Now I know that there is always the odd exception. Sometimes a piece will do well – but they are the rarity. I speak to hundreds of dealers in many countries and the message is the same “eBay is a disaster for sales of quality items“.
So, remember when next watching one of those TV antiques programmes where people make lots of money – it’s very likely staged and some of the valuations of the objects ‘found’ when hunting are totally ludicrous. Most of what you buy for on-sale you’ll be stuck with or end up selling for a loss.
*** TOP TIP WARNING TO NEW DEALERS ***. One of the commonest things I see now are novice dealers walking around markets and estate clearance sales with the much-dreaded smartphone in their hand. Time and time after time, I hear them looking at an object then frantically looking it up in eBay and proclaiming excitedly to the person with them “look, people are asking XYZ amount for these on eBay – so this price here must be cheap”. Just yesterday alone I saw that happen no less that four times at a big estate sale.
WRONG! There is a VAST difference between the prices you see people asking for item on eBay and the real value of the same to a professional. Some people on eBay are asking for sums that are almost 100% higher than the realistic RETAIL value of the item. They have no chance whatsoever of selling their items for anywhere remotely near to what they’re asking.
Remember as a professional that you need to base your idea of how much you want to buy an object for with the idea of re-selling it, based upon what you have seen others SOLD FOR for in a retail environment like eBay and then pay perhaps 75% less than that to give you room for tax, expenses and profit margins etc.
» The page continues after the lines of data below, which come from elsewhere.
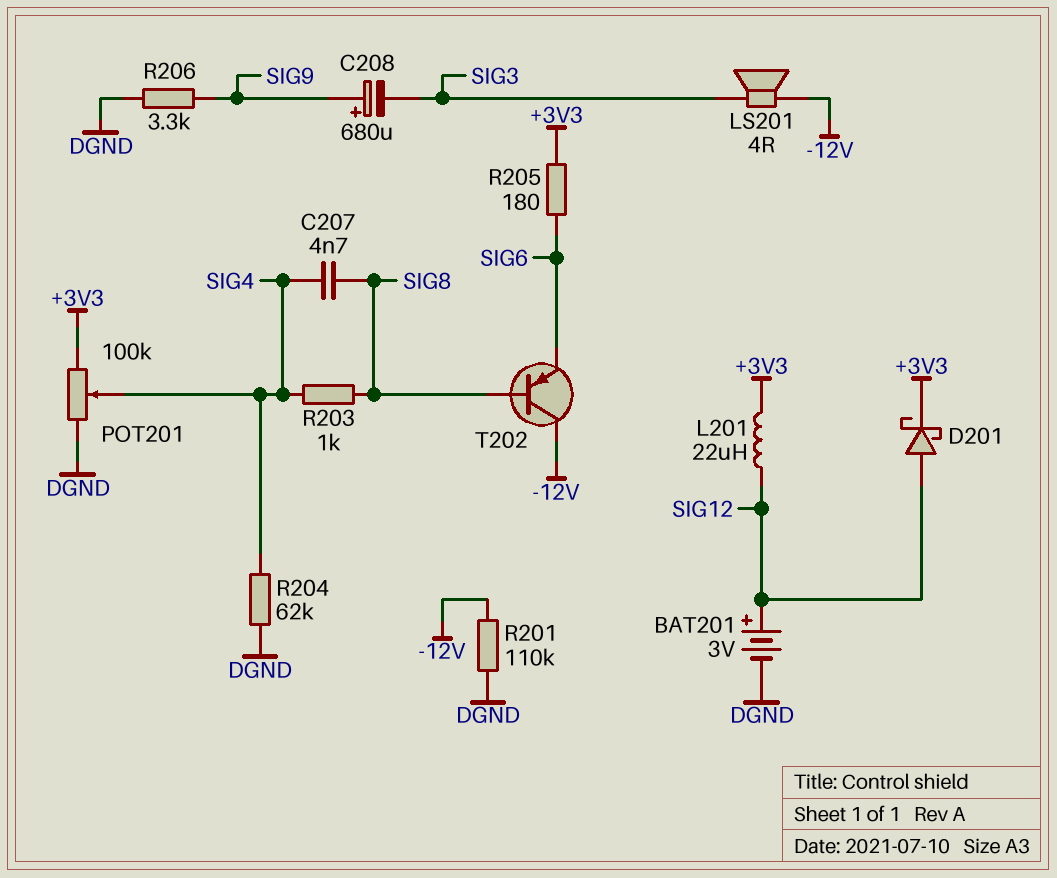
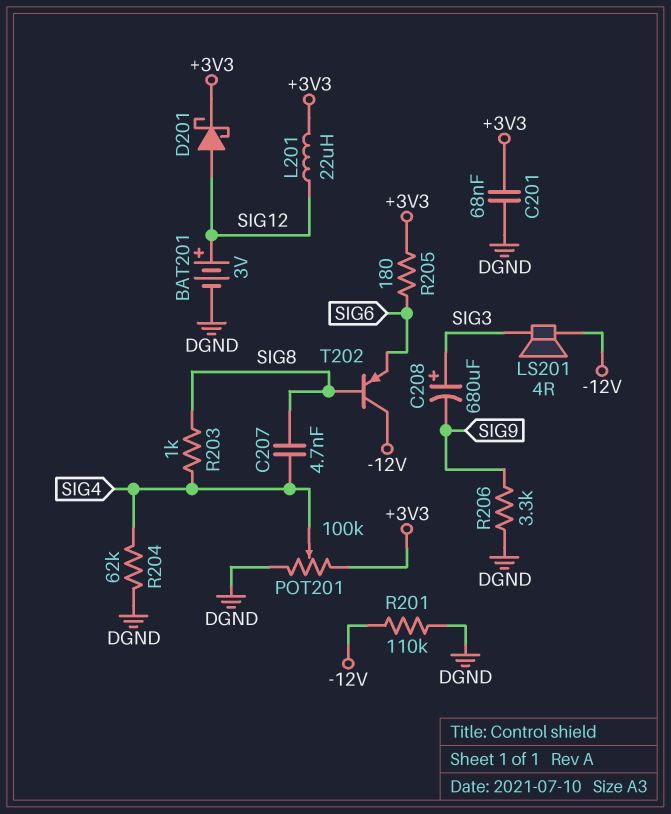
C201: none -> 68nF (+3V3, DGND)
C208: 680uF (plus SIG9, minus SIG3) -> 680uF (plus SIG3, minus SIG9)

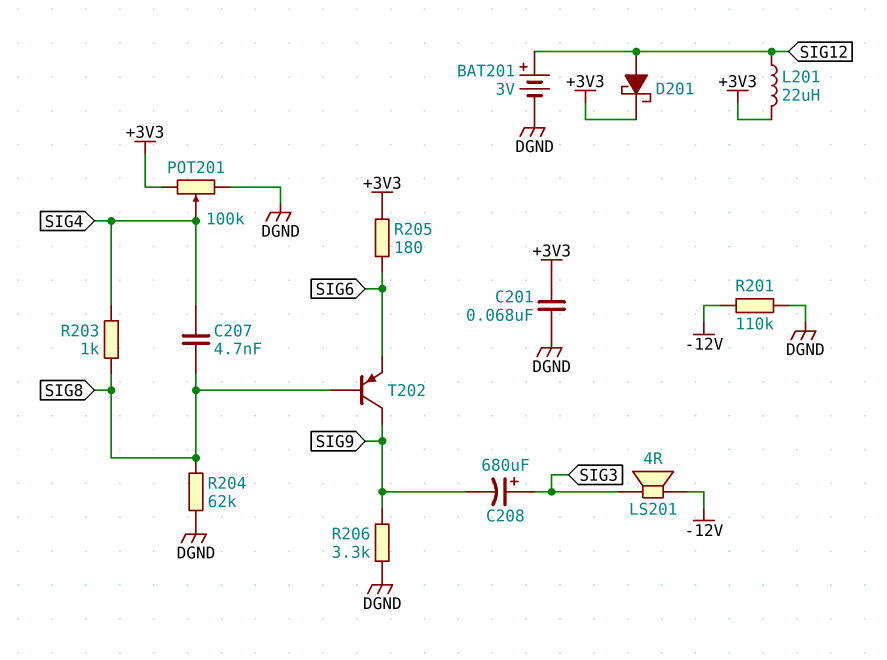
R204: 62k (DGND, SIG4) -> 62k (DGND, SIG8)
T202: PNP (B SIG8, C -12V, E SIG6) -> PNP (B SIG8, C SIG9, E SIG6)

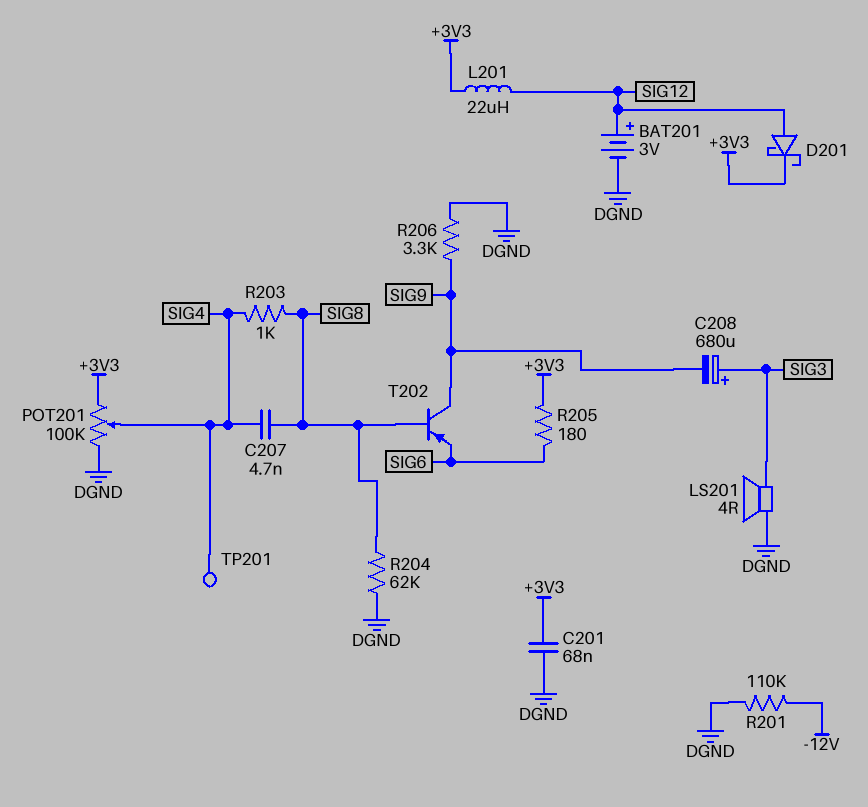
LS201: speaker 4R (-12V, SIG3) -> speaker 4R (DGND, SIG3)
TP201: none -> test point (SIG4)

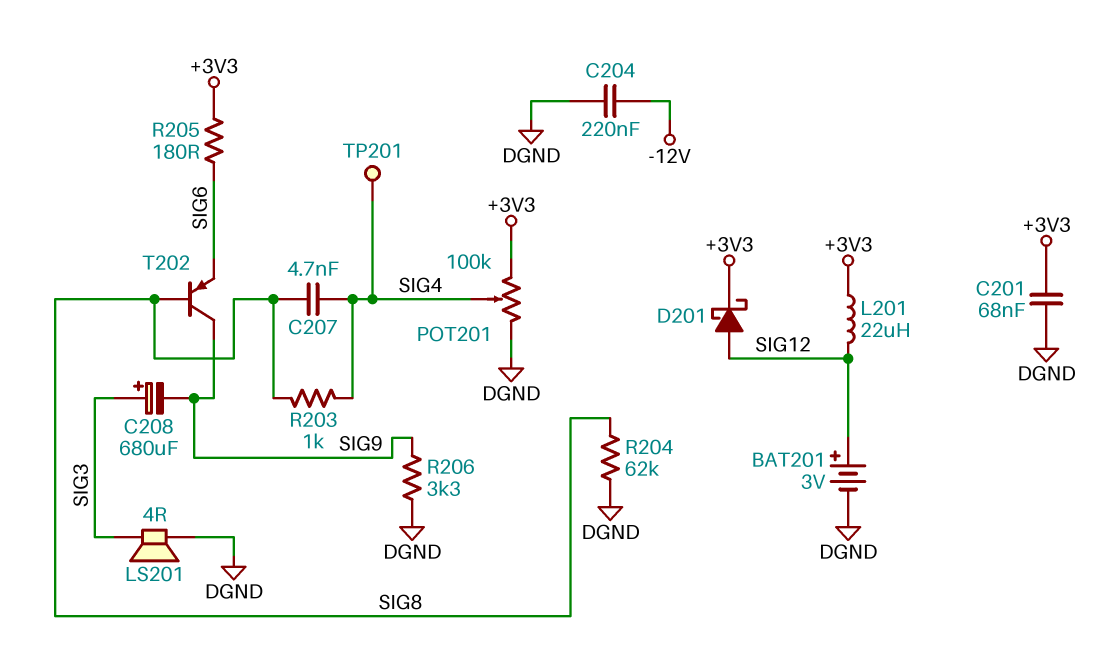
C204: none -> 220nF (-12V, DGND)
R201: 110k (-12V, DGND) -> none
Buyers and Lovers of Antiques
Now there is or should be a salutory lesson here for you too.
For every one dealer I speak to who moans about eBay, I talk to probably 3 collectors/buyers who moan that you just can’t find good antiques any more on the forum or more correctly, not at sensible prices.
Now this is the conundrum – what do you mean by “sensible prices”? Right now, far too many buyers interpret that to mean “almost nothing”. So, they don’t bid, buy or make offers but instead wait in the hope that the sellers will be driven in desperation to advertise their wares on open zero start bidding, at which time they’ll get what they want for almost nothing.
Fair enough in a sense but be aware – this attitude has helped virtually kill-off eBay as a viable antiques trading conduit. If you think the price isn’t too bad then buy the thing! Don’t just get paralyzed with indecision and end up doing nothing in the hope you’ll see it again soon at a lower price.
If you keep up your current behaviours, online antique selling in an open bidding context will become a thing of the past. You’ll be back to expensive High Street antique shops with big ticket prices or the same online. It’s the buyers who are killing eBay now, so if you’re one, don’t complain at its demise!
General Market Forces
One last contributory factor that has to be considered.
It’s indipustable that people just aren’t buying antiques, of any genre, the way they were prior to 2008 and arguably even up to 2013. Suddenly the heat has simply gone out of the market. There are odd ‘hot spots’ such as Chinese Art that might flare up for a few months before subsiding but on the whole, people just aren’t interested in buying.
That is, of course, hitting eBay hard.
This isn’t unique. Fashions come and go and while everyone suddenly wants (e.g.) flatpack ‘scandinavian style’ furniture of poorish quality, albeit of clean design lines, then antique dealers specialising in say solid wood furnitre from times past will take a big hit.
These things go in cycles and have been seen before. This “antiques are boring” cycle is perhaps lasting longer than ones like it I’ve seen in the past but it will swing back.
When it does, it may help things on eBay pick up – assuming there is any viable eBay antiques market left to pick up!